TÜRKİYE’NİN GERÇEK İHTİYACI
Genç Cumhuriyeti kuranlar; “aşırıya”, “lükse”, “gösterişe” değil, Türkiye’nin gerçek ihtiyaçlarına önem vermiştir. Bu çerçevede, cemaati olmayan, “ihtiyaç fazlası camiler” belirlendikten sonra, “tasnif dışı camiler” dönüştürülerek farklı amaçlar için kullanılmıştır.” Ama asla, camiler, ahır, eğlence merkezi veya tuvalet yapılmamıştır.Cumhuriyet’in ilk yıllarında bazı yerel yöneticiler tarafından eski eserlere gereken önemin verilmemesi üzerine bizzat Atatürk, aralarında camilerin de bulunduğu eski eserlerin korunmasını istemiş, 1934-1935 yıllarında Vakıfları koruma yasaları çıkartılmıştır.

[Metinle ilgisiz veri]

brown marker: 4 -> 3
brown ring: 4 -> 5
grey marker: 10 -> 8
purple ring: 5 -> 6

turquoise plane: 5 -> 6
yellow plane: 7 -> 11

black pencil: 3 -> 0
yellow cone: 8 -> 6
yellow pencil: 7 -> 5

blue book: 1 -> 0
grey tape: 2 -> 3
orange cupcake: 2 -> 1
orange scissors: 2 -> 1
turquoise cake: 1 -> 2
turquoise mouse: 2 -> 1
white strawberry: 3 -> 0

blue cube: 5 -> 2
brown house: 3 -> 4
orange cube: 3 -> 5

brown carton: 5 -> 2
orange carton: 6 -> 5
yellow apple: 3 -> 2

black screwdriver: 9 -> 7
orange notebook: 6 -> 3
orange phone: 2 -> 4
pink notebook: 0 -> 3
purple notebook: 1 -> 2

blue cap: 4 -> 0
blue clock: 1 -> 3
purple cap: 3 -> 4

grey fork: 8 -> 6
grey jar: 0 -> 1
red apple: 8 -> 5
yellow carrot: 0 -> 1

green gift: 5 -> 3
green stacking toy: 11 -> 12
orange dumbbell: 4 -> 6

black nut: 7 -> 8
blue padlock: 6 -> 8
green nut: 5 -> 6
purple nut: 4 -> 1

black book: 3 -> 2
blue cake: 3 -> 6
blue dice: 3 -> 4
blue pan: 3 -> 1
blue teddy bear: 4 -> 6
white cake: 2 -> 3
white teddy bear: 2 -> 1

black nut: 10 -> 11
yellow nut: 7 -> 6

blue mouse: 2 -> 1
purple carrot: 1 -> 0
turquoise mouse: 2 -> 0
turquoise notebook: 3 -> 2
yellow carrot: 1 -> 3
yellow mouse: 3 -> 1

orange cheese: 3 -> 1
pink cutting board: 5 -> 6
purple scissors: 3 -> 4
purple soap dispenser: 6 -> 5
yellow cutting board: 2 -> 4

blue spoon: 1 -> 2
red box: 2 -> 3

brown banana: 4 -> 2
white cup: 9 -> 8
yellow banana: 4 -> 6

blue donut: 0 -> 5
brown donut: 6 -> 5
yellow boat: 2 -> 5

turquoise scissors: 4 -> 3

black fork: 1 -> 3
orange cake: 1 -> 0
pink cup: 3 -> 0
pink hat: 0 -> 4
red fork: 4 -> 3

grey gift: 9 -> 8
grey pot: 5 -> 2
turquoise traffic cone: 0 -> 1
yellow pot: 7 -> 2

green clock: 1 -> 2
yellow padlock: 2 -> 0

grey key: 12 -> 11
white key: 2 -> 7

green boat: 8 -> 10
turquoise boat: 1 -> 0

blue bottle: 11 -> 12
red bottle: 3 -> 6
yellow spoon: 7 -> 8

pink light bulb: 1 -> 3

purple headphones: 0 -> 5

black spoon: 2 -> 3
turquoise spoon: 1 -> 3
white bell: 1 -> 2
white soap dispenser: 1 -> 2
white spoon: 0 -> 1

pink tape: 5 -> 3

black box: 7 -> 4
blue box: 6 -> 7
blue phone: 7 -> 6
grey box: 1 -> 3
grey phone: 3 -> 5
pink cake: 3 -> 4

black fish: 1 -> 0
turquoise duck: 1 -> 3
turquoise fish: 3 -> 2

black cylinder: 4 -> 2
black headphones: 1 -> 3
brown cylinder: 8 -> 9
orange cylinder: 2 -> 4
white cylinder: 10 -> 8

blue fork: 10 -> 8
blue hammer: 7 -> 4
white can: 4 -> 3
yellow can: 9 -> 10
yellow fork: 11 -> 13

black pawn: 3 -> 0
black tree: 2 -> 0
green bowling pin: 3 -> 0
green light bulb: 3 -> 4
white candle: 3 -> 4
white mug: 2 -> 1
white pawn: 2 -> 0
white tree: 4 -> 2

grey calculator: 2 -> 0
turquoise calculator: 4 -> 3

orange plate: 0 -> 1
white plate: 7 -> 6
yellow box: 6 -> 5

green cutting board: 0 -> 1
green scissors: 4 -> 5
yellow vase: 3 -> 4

Özellikle çok partili rejimin politik aktörleri, tek parti dönemi CHP’yi ve İsmet İnönü’ye saldırmak için “Kafir İsmet İnönü camilere kilit vurdu. Etrafına asker dikti. Namaz kılmak için içeriye kimseyi sokturmadı. Camileri devamlı teftiş etti. Nöbetçilere, ‘İçeriye kimseyi sokmuyorsunuz değil mi?’ diye sordu!” biçiminde bir propagandayla, CHP ve İsmet İnönü’nün “cami ve din düşmanı” olduğu yalanına neredeyse bütün Türkiye’yi inandırmışlardır.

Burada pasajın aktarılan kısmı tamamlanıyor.